Des propositions de solutions ont été avancées par le ministère de la défense. Elles consistent dans la capitalisation, à partir du produit de cessions de participations financières de l'État, d'une société « ad hoc », qui achèterait le matériel militaire en vue de le louer au ministère, suivant un mécanisme dit de « sale and lease back ». Mais ces propositions se heurtent pour le moment, vu du ministère chargé des finances, à l'inconvénient d'une dégradation de l'endettement public que le dispositif impliquerait, du fait des règles comptables d'Eurostat.

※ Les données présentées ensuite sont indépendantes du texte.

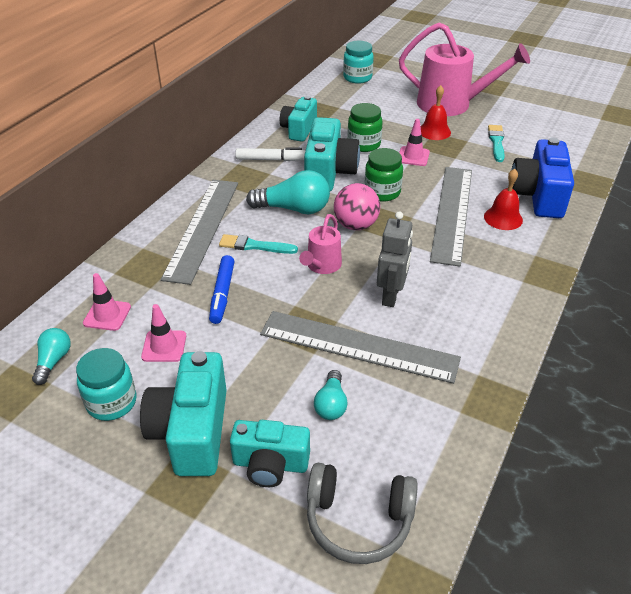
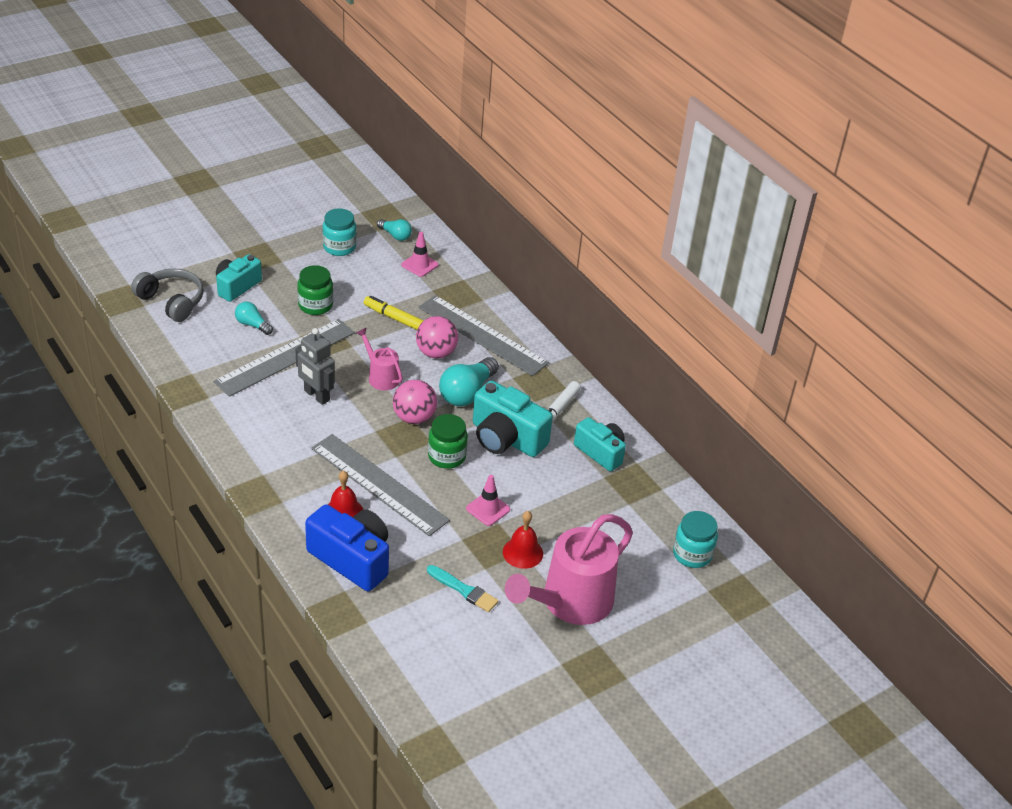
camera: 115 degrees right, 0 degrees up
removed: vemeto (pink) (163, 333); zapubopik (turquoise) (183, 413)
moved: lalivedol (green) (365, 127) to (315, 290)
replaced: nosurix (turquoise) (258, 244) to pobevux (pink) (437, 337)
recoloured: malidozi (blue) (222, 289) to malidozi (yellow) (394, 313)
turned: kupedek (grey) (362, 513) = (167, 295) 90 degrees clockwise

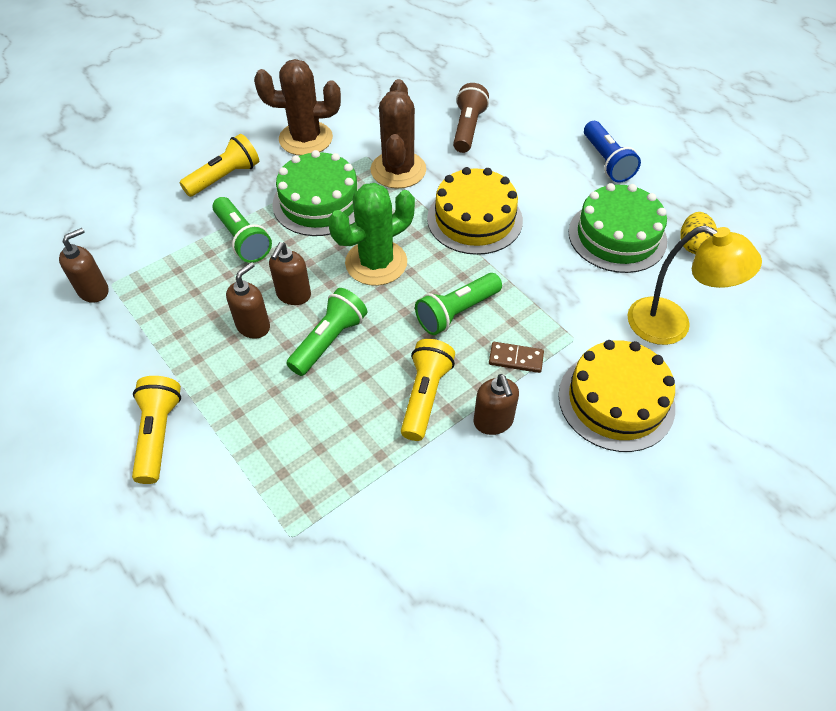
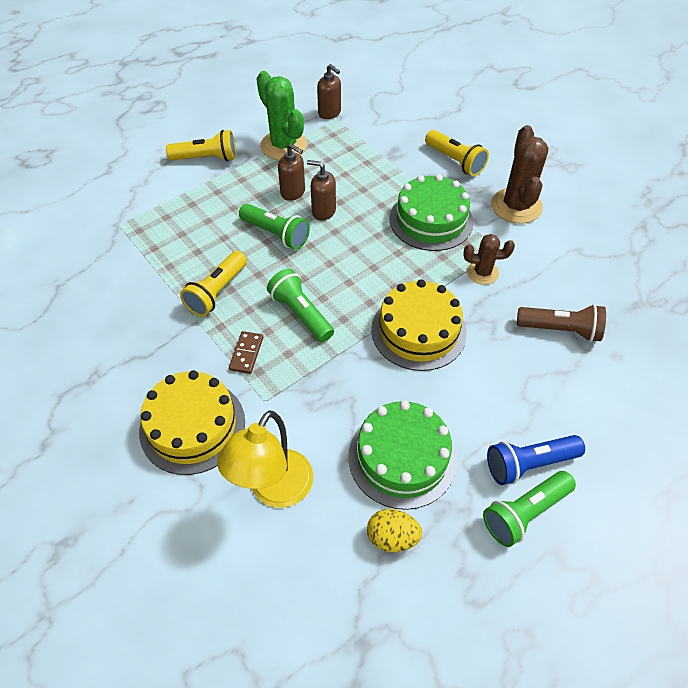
camera: 90 degrees right, 0 degrees up
removed: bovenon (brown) (496, 404)
moved: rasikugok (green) (371, 234) to (282, 115); vinagisex (green) (242, 230) to (529, 509)
turned: vinagisex (yellow) (428, 390) = (213, 284) 105 degrees clockwise
resized: rasikugok (brown) (398, 133) = (489, 259) x0.58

Une mission administrative, conduite par l'Inspection générale des finances (IGF) et lui associant l'Agence des participations de l'État, le Contrôle général des armées et la DGA, a été mise en place le 13 juin dernier, en vue de proposer des scénarios permettant de garantir un niveau de REX suffisant, dès 2015, qui resteraient neutres pour les comptes publics. Cette mission a émis dans son rapport d'étape, le 30 juin, un avis « très défavorable » au projet du ministère de la défense. Cependant, pour l'heure, aucune autre solution ne se fait jour. La mission doit rendre son rapport final avant le 15 juillet prochain. Il faut en espérer des propositions constructives ! Notre commission sera particulièrement vigilante pour exiger qu'une solution soit trouvée et que l'intégralité de la LPM soit respectée.